Bottle of wine becomes 7p more expensive

By Stuart Stone

- Last updated on GMT

Turning the screw: WSTA chief executive Miles Beale believes the increase in wine duty comes at a ‘particularly bad time’
Turning the screw: WSTA chief executive Miles Beale believes the increase in wine duty comes at a ‘particularly bad time’
An inflationary rise in wine duty came into effect at midnight on 1 February.

As reported by The Morning Advertiser​, Chancellor Philip Hammond announced that wine duty would rise in line with inflation​ in his Autumn Budget on 29 October, with ‘white ciders’ also to be taxed at a higher rate.
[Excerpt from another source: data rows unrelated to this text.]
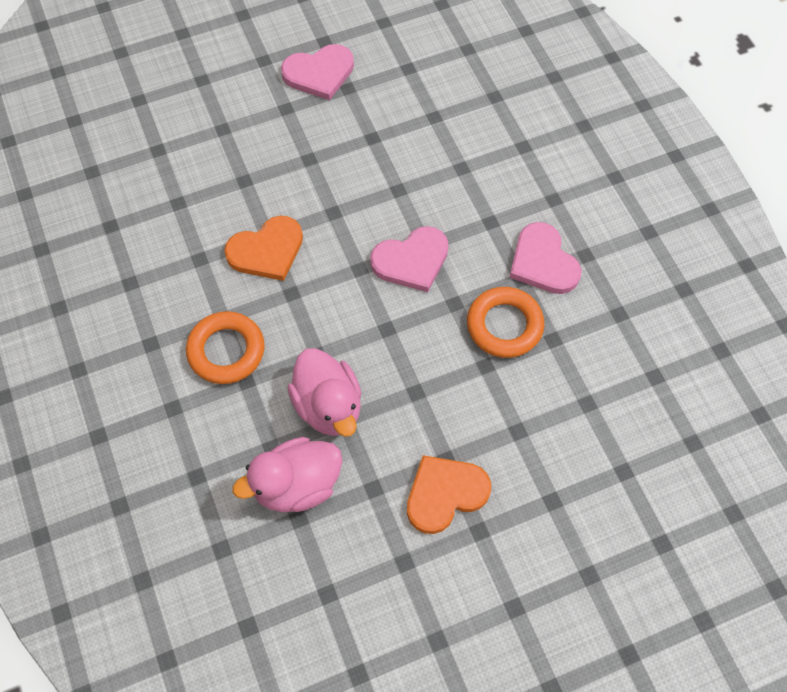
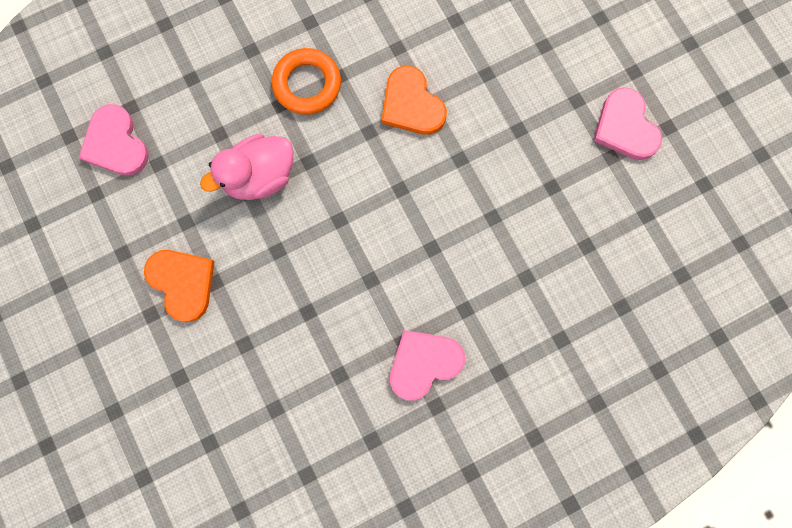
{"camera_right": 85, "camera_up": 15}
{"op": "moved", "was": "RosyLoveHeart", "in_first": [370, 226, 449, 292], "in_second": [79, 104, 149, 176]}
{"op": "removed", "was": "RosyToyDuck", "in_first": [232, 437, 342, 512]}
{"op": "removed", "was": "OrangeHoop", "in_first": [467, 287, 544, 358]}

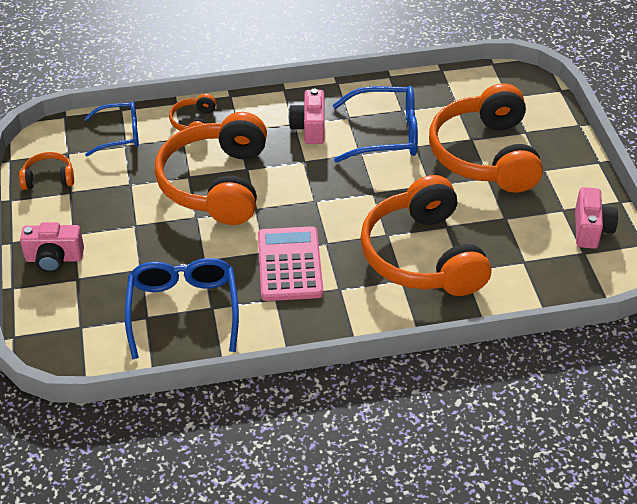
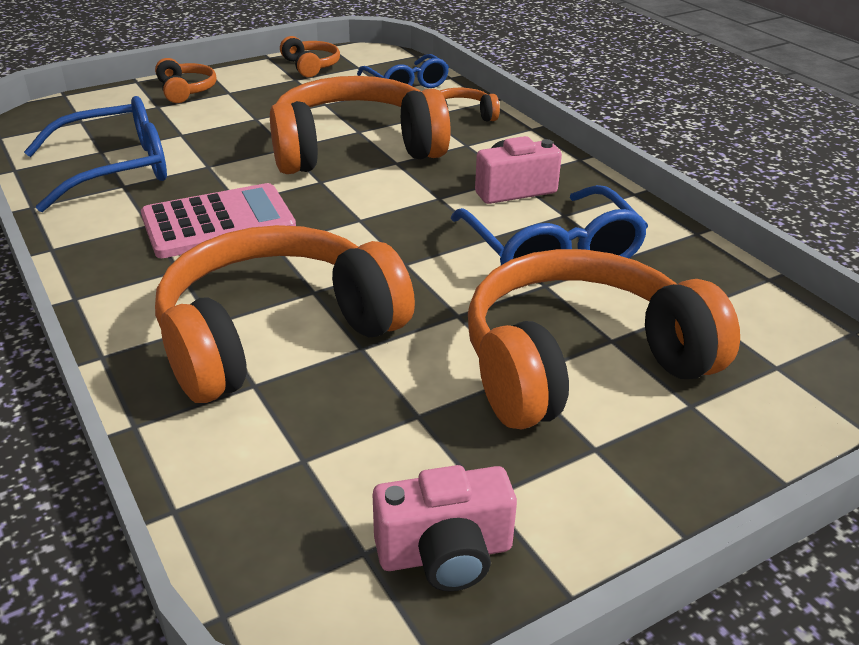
{"camera_right": 70, "camera_up": -10}
{"op": "replaced", "was": "RosyCompactCamera", "now": "OrangeOverEarHeadphones", "in_first": [20, 222, 84, 273], "in_second": [155, 58, 216, 103]}

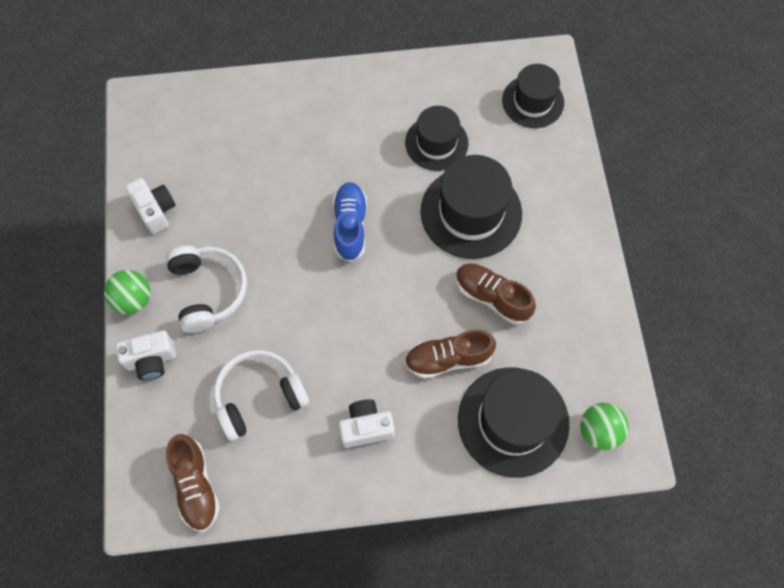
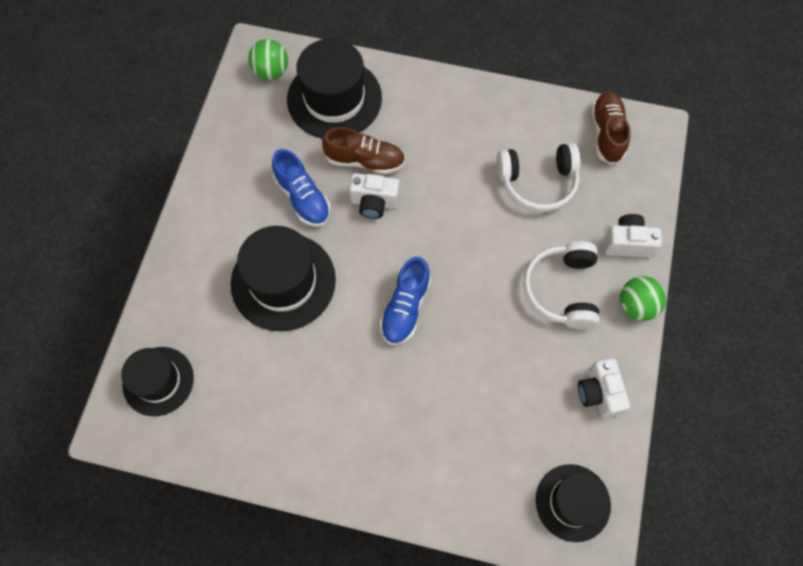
{"camera_right": -160, "camera_up": 0}
{"op": "recoloured", "was": "BrownLaceUpShoe", "now": "RoyalBlueLaceUpShoe", "in_first": [456, 263, 536, 324], "in_second": [272, 149, 330, 227]}
{"op": "moved", "was": "WhiteCompactCamera", "in_first": [339, 399, 395, 448], "in_second": [349, 173, 399, 219]}
{"op": "moved", "was": "EbonyTopHat", "in_first": [405, 106, 468, 171], "in_second": [536, 464, 611, 542]}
The 3.1% inflationary rise imposed by the Chancellor means that wine businesses and consumers will face increasing costs in the coming year, with research by wine supplier Bibendum finding that the wine tax policy announced at the 2018 Budget means £2.23 of a £5 bottle of wine will be the duty pricing alone.

The increase means that the price of a bottle of wine will increase by 7p with the costs of a sparkling wine and an average priced bottle of fortified wine both rising by 9p – not including VAT.

Based on volumes of wine sales in 2018, UK wine consumers will collectively be hit with an extra £90m bill from today.

Impact of a no-deal Brexit

Wine & Spirit Trade Association (WSTA) chief executive Miles Beale explained the impact of the Chancellor’s Budget pledge could yet be exacerbated by a no-deal Brexit.

“As of today, the duty rate on still wine has increased by 7p to £2.23, and on sparkling by 9p to £2.86,” he explained.

“This is as a result of the Chancellor singling out wine for an unfair duty increase in last October’s Budget.

“This comes at a particularly bad time for the UK wine industry – the threat of a no-deal Brexit is still on the table with the Government continuing to refuse to rule out leaving the EU without a deal on 29 March.

“If this happens and the UK does leave without a deal, tariffs on wine from the EU will apply, meaning wine prices will rise by 20p per bottle for still wine and 37p for sparkling wine.”

Refusal to back the industry

Beale explained the increase in wine duty came at a particularly difficult time for the industry and sees the policy as an example of the Government’s reluctance to back the UK’s wine industry.

“These price rises are a direct result of the Government’s refusal to back the UK’s wine industry, which supports 190,000 UK jobs,” he said. “Its active decision to pass on a punishing duty rise; and the Government’s inability to the UK’s trading relationship with the EU, from where over half our wine is sourced.

“The WSTA has been consistent in calling for support for the wine industry and for politicians to say #NoToNoDeal. These price rises were entirely avoidable and bitterly disappointing.”